Jewish mathematician, physicist, and Nobel Prize winner Max Born noted that Sommerfield took undisciplined but creative minds and helped them realize what they didn’t know as well as fostering the skills and discipline necessary to perform fruitful research. Clearly, these men were impressed not only with Sommerfeld’s education and knowledge but his teaching abilities as well.
With the onset of war, many promising scientists in Europe fled Germany. Sommerfeld watched sadly as Germany lost brilliant minds and decided that he must remain and continue teaching. Unfortunately, Adolf Hitler appointed his own people who were barely qualified, and Sommerfeld was replaced as Professor of Theoretical Physics by Wilhelm Müller who was an an aerodynamicist and wholly unqualified to hold the post. Nevertheless, Sommerfeld continued his work in quantum theory.

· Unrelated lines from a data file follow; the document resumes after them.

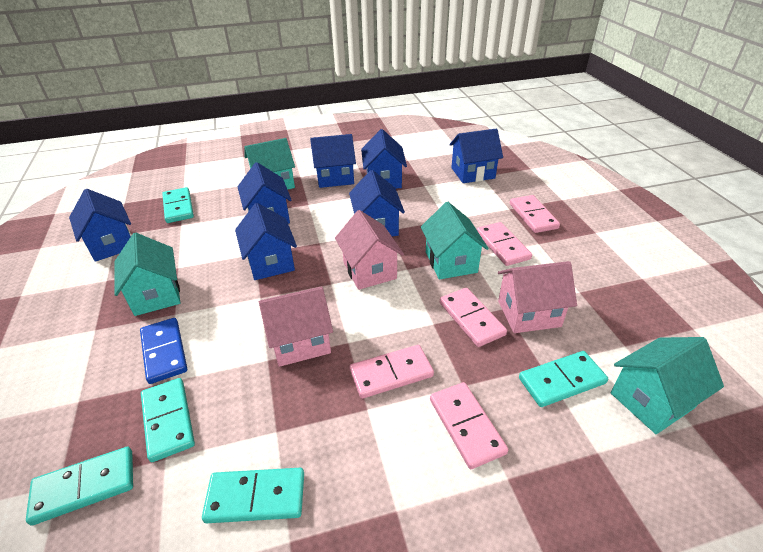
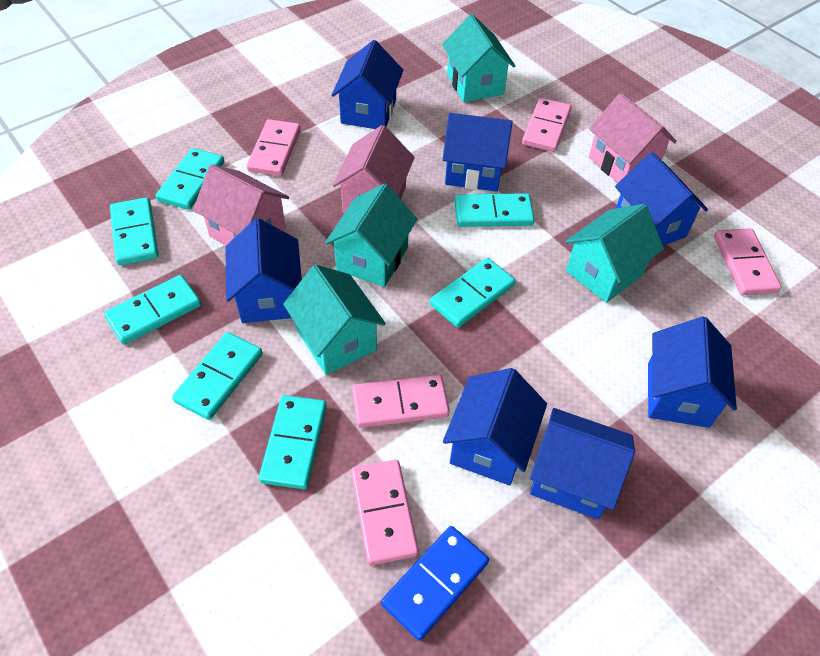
turquoise domino: 5 -> 7

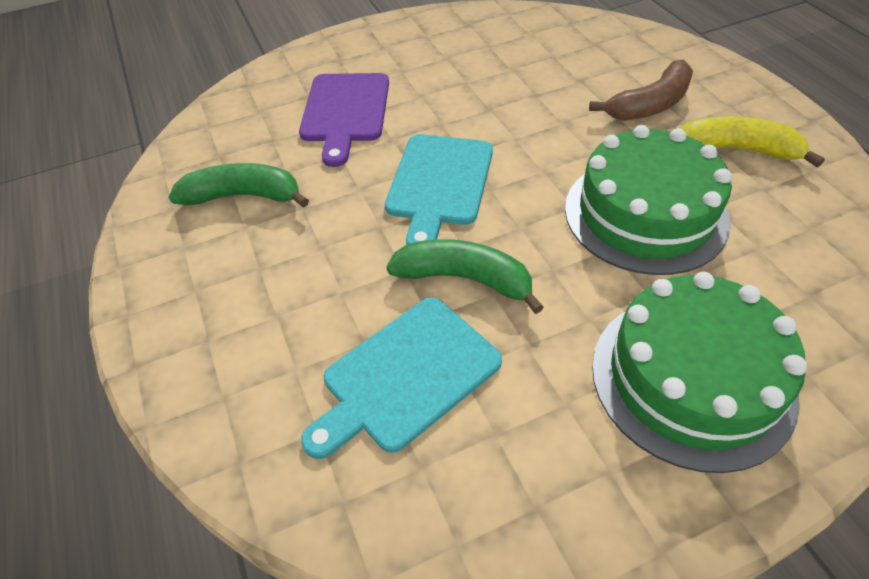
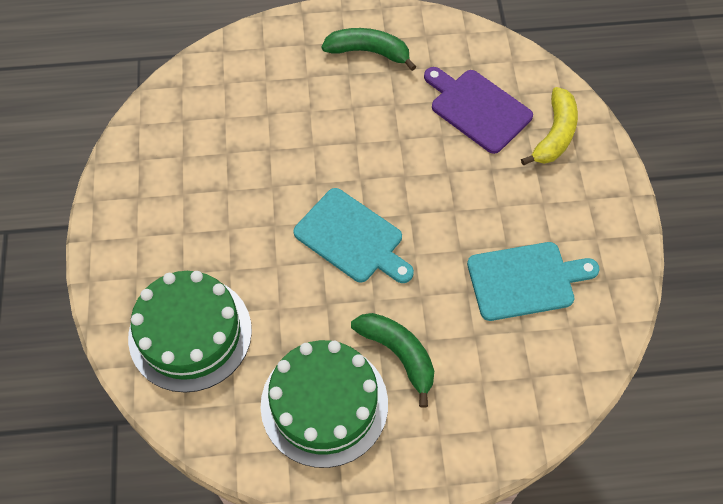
brown banana: 1 -> 0

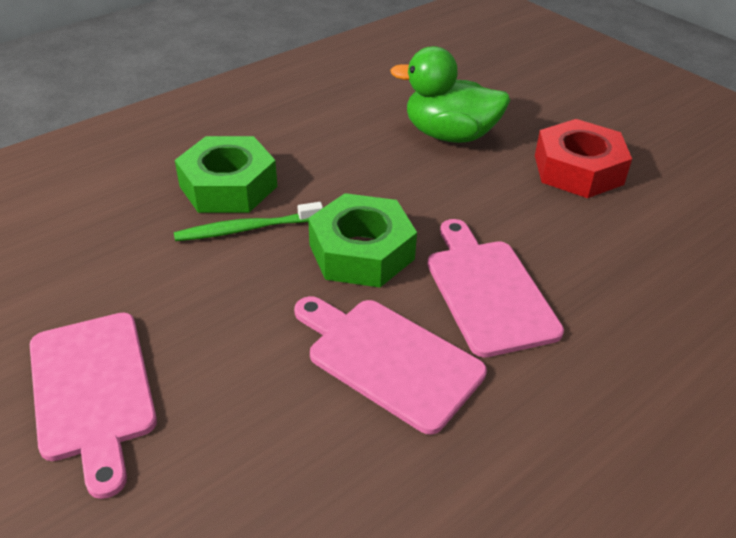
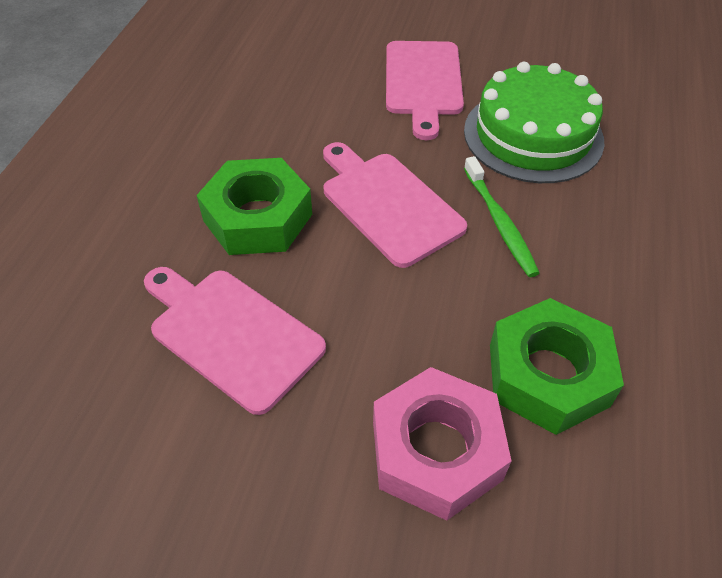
green cake: 0 -> 1
green duck: 1 -> 0
pink nut: 0 -> 1
red nut: 1 -> 0

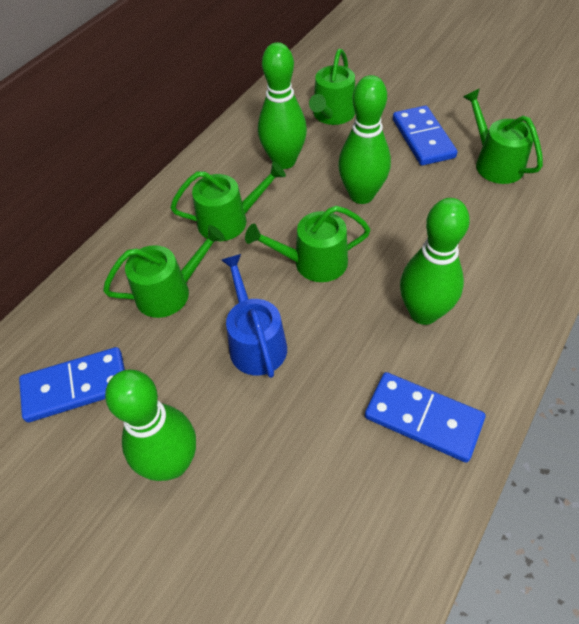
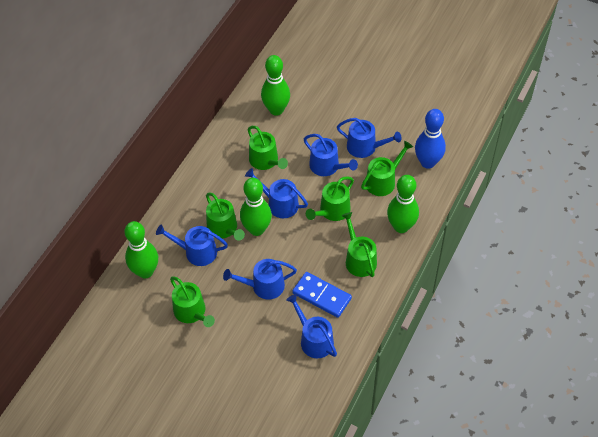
blue bowling pin: 0 -> 1
blue domino: 3 -> 1
blue watering can: 1 -> 6
green watering can: 5 -> 6

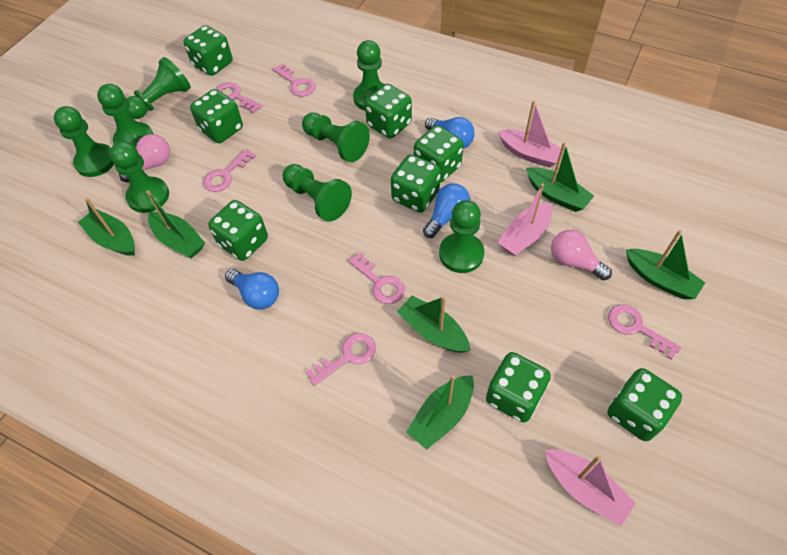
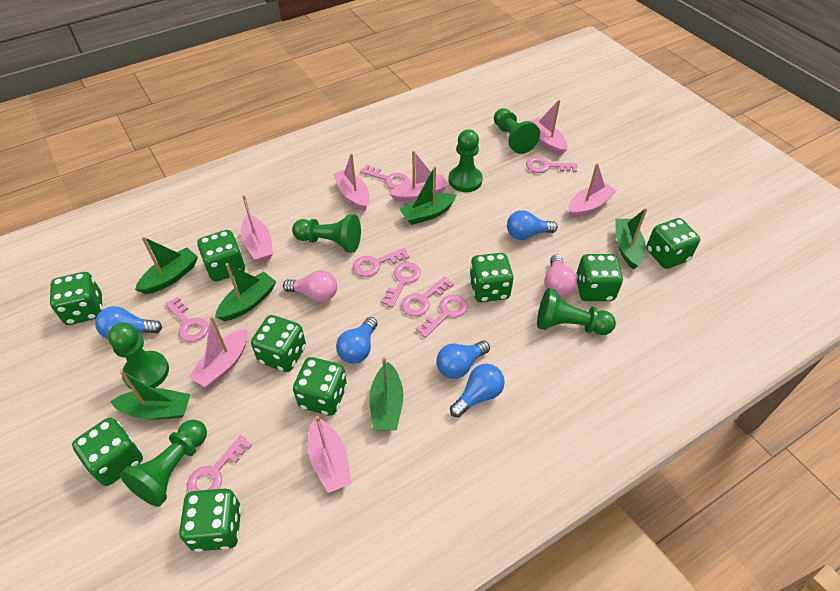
blue light bulb: 3 -> 5
green dice: 8 -> 9
green pawn: 8 -> 6
pink boat: 3 -> 7
pink key: 6 -> 8

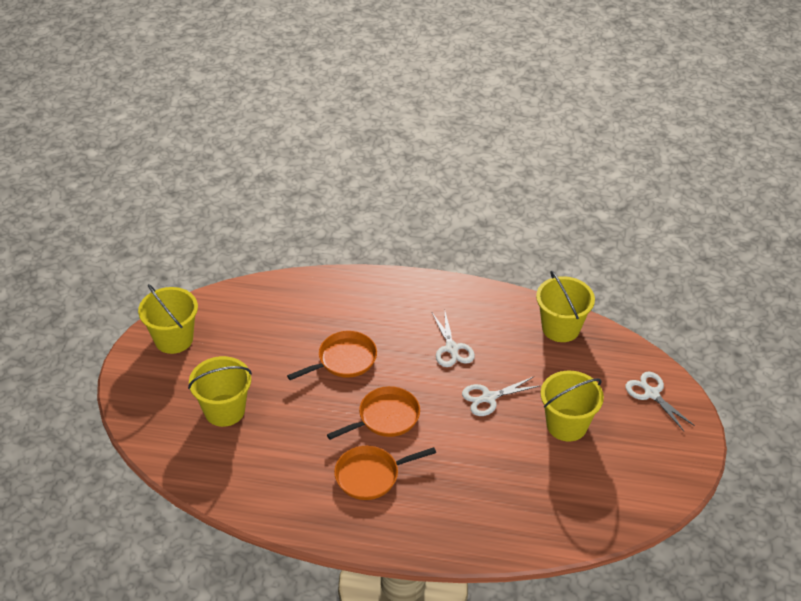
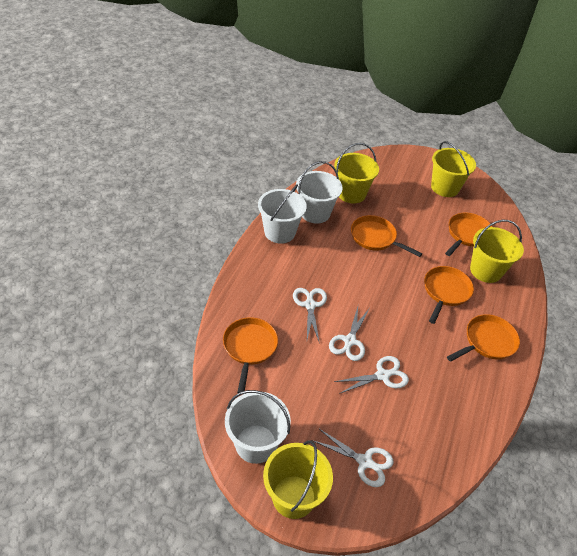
orange pan: 3 -> 5
white bucket: 0 -> 3
white scissors: 3 -> 4

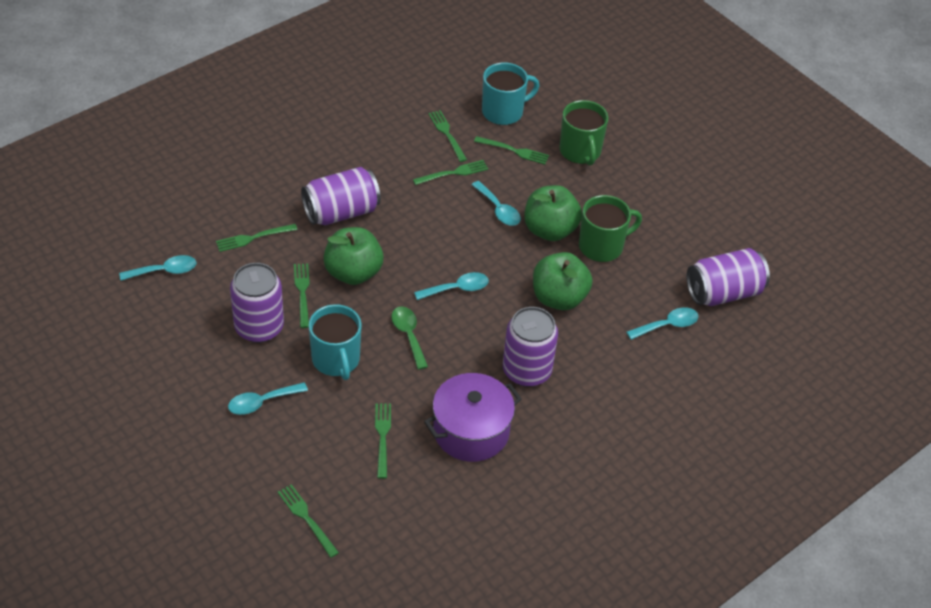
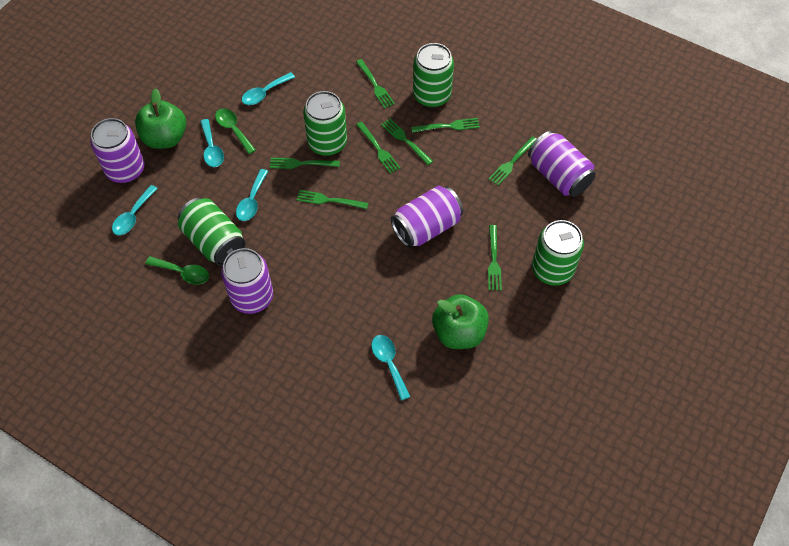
green apple: 3 -> 2
green can: 0 -> 4
green fork: 7 -> 8
green mug: 2 -> 0
green spoon: 1 -> 2
purple pot: 1 -> 0
turquoise mug: 2 -> 0

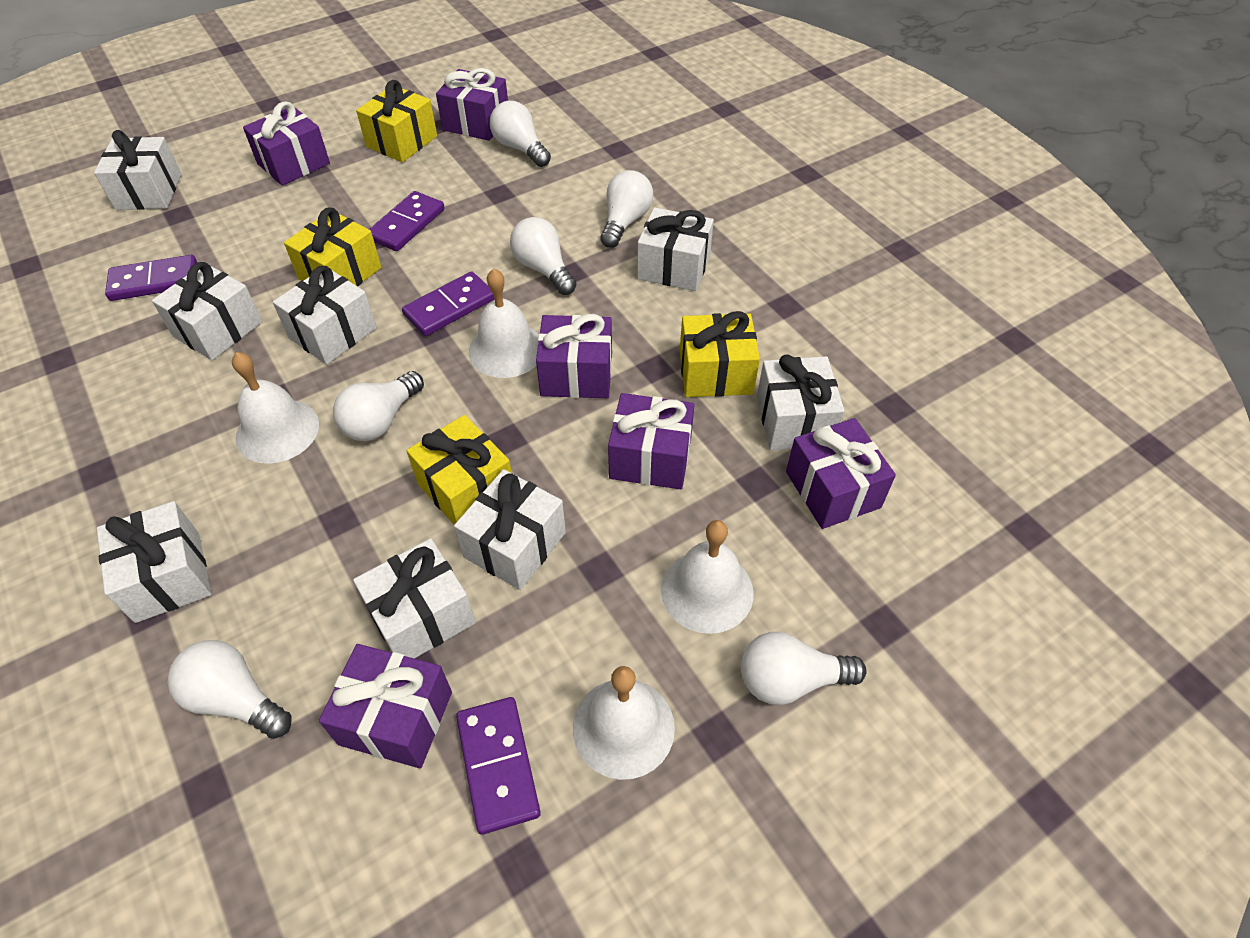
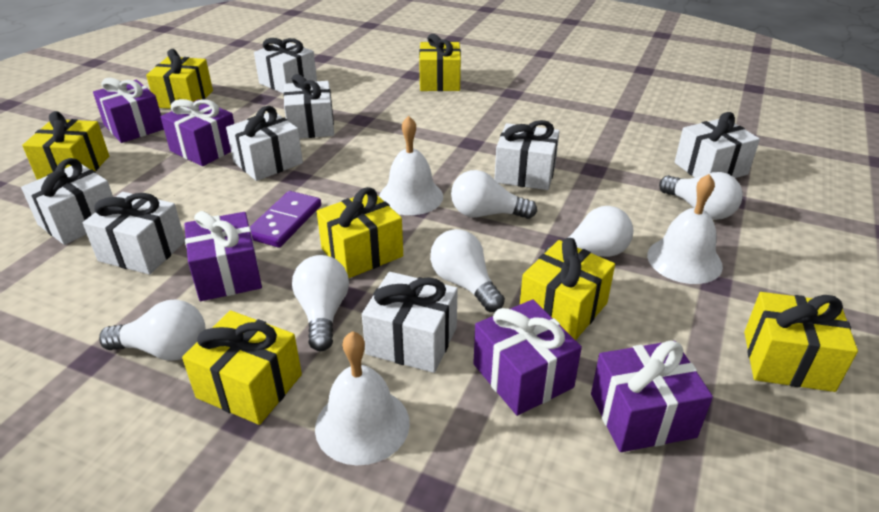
purple domino: 4 -> 1
purple gift: 6 -> 5
white bell: 4 -> 3
yellow gift: 4 -> 7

According to Encyclopaedia Britannica, he co-discovered the Sommerfeld-Wilson quantization rules with Englishman William Wilson, worked with electromagnetism and hydrodynamics, and advanced the information of X-ray wave theory. He did exhaustive work on wave mechanics, and his theory of electrons in metals was valuable in the study of thermoelectricity and metallic conduction.
Sommerfeld’s nominations for the Nobel Prize can be found listed in the Nomination Archive of the Nobel Prize website. His name was put forward to receive the award for Physics in 1917, 1918, twice in 1919, 1920, four times in 1922, twice in 1923, 1924, six times in 1925, three times in 1926, three times in 1927, three times in 1928, nine times in 1929, four times in 1930, twice in 1931, five times in 1932, eight times in 1933, six times in 1934, 1935, twice in 1936, eight times in 1937, 1940, 1948, three times in 1949, three times in 1950, and four times in 1951.
In 1951, at the age of 82, Sommerfeld was hit by a truck as he crossed the street — an accident attributed to his diminished hearing in his elder years.
Two months later, on April 26th, he died. Although he never won the Nobel Prize himself, one could say that he won many times through those he educated and inspired.